I rremembering reading about Davis-Bacon back in 2000 or 2001 when reading Tony Brown's Black Lies, White Lies, where he asserted that it was a racist attempt to prevent black workers from undercutting the unions (at the time, many unions were all-white) by charging lower prices. Although I think I remember one or two people bringing Davis-Bacon up as a quick talking point (to talk about it being racist), this is the first time that I can remember where it has come up as a policy issue, or as a topic of any serious discussion.
At the Cato Institute, David Bernstein gives a little history on Davis-Bacon, supporting Brown's interpretation.

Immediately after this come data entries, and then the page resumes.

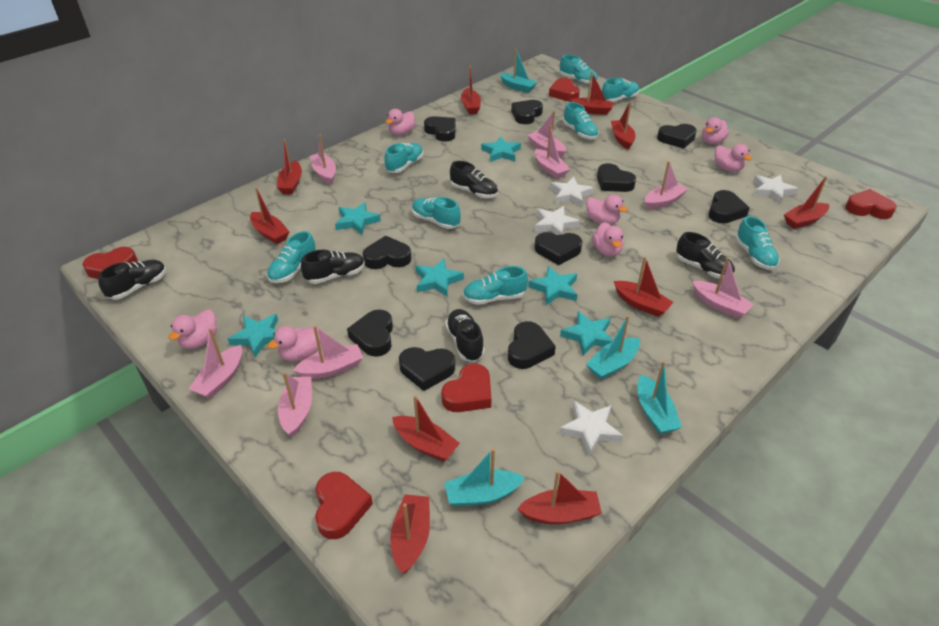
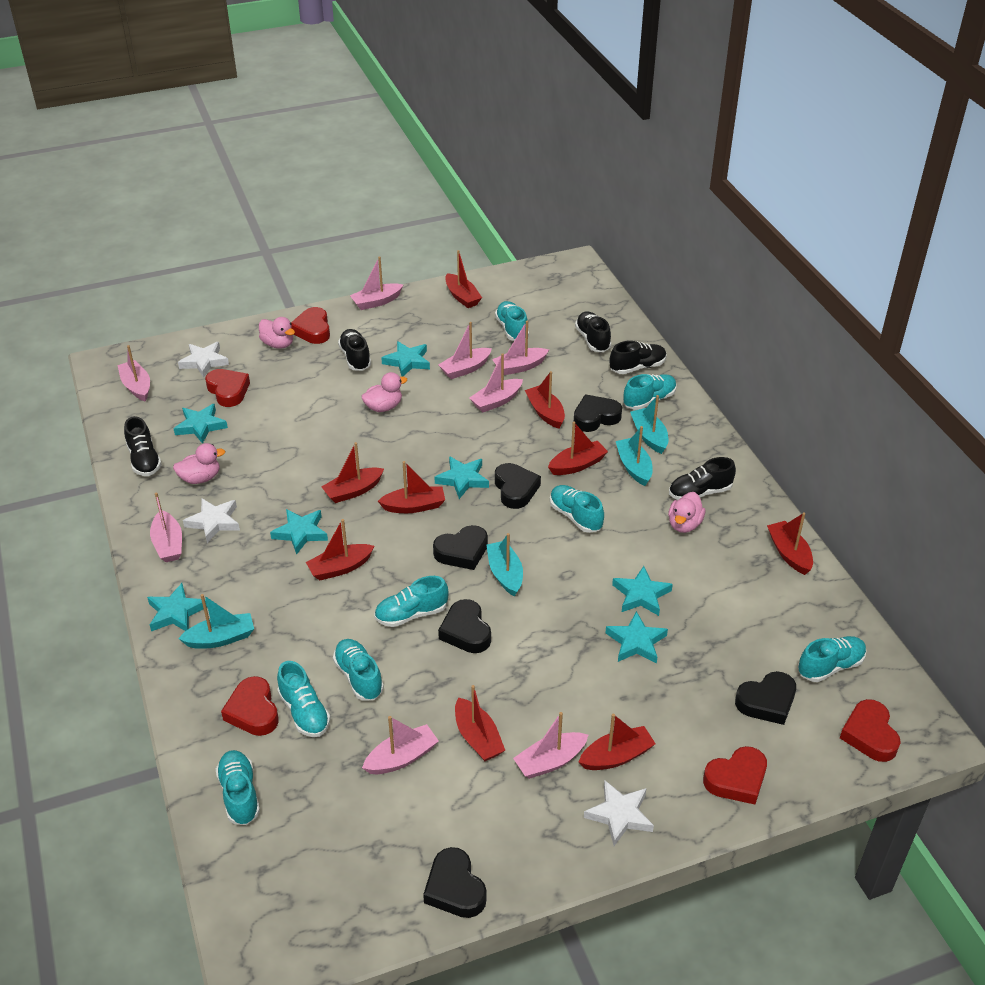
black heart: 10 -> 6
pink duck: 7 -> 4
red boat: 10 -> 9
turquoise star: 6 -> 7
white star: 4 -> 3

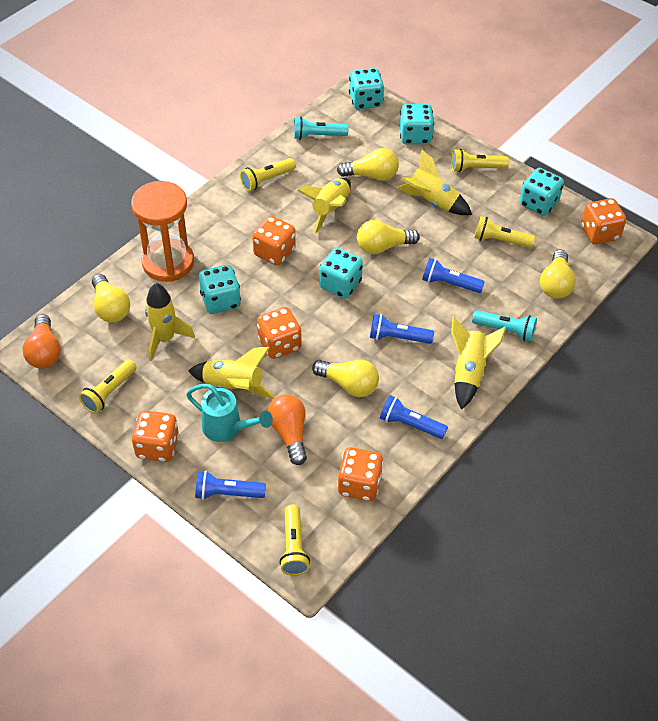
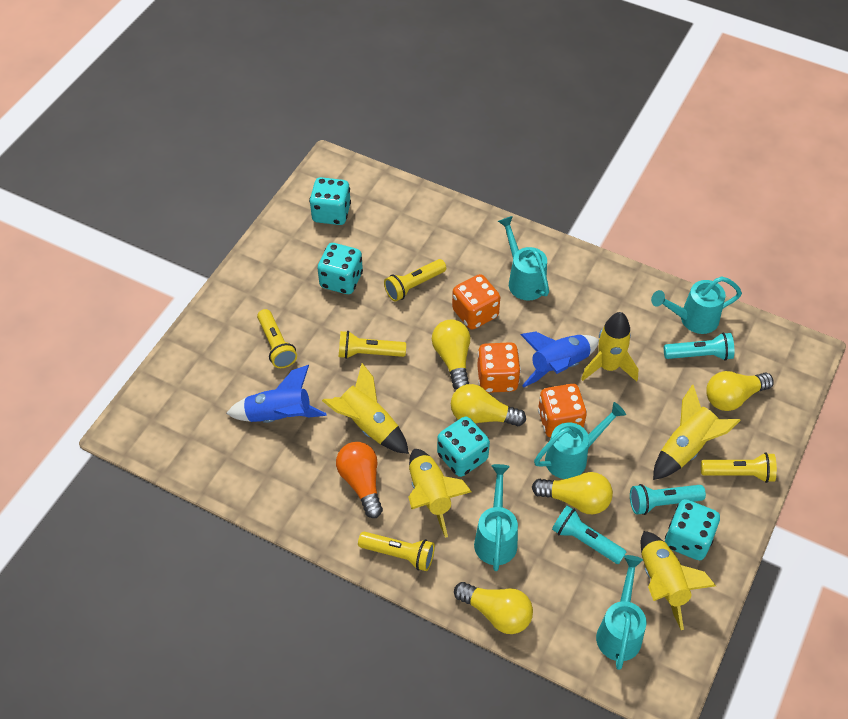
blue flashlight: 4 -> 0
blue rocket: 0 -> 2
orange dice: 5 -> 3
orange hourglass: 1 -> 0
orange light bulb: 2 -> 1
turquoise dice: 5 -> 4
turquoise flashlight: 2 -> 3
turquoise watering can: 1 -> 5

A pro-Union blogger's response. Essentially, the point of this article vis a vis Davis-Bacon is that integrating unions is/was a better solution for black workers than repealing Davis-Bacon (and logically, to the extent that unions are already integrated, whatever racism motivated Davis-Bacon is irrelevant now) and that attacking it as racist is merely political opportunism on the part of conservatives
As a person more on the libertarian side of things, I of course favor the repeal of Davis-Bacon, whether it was racist or not. But it is an interesting debate that really hasn't hit the public until now.
That is all.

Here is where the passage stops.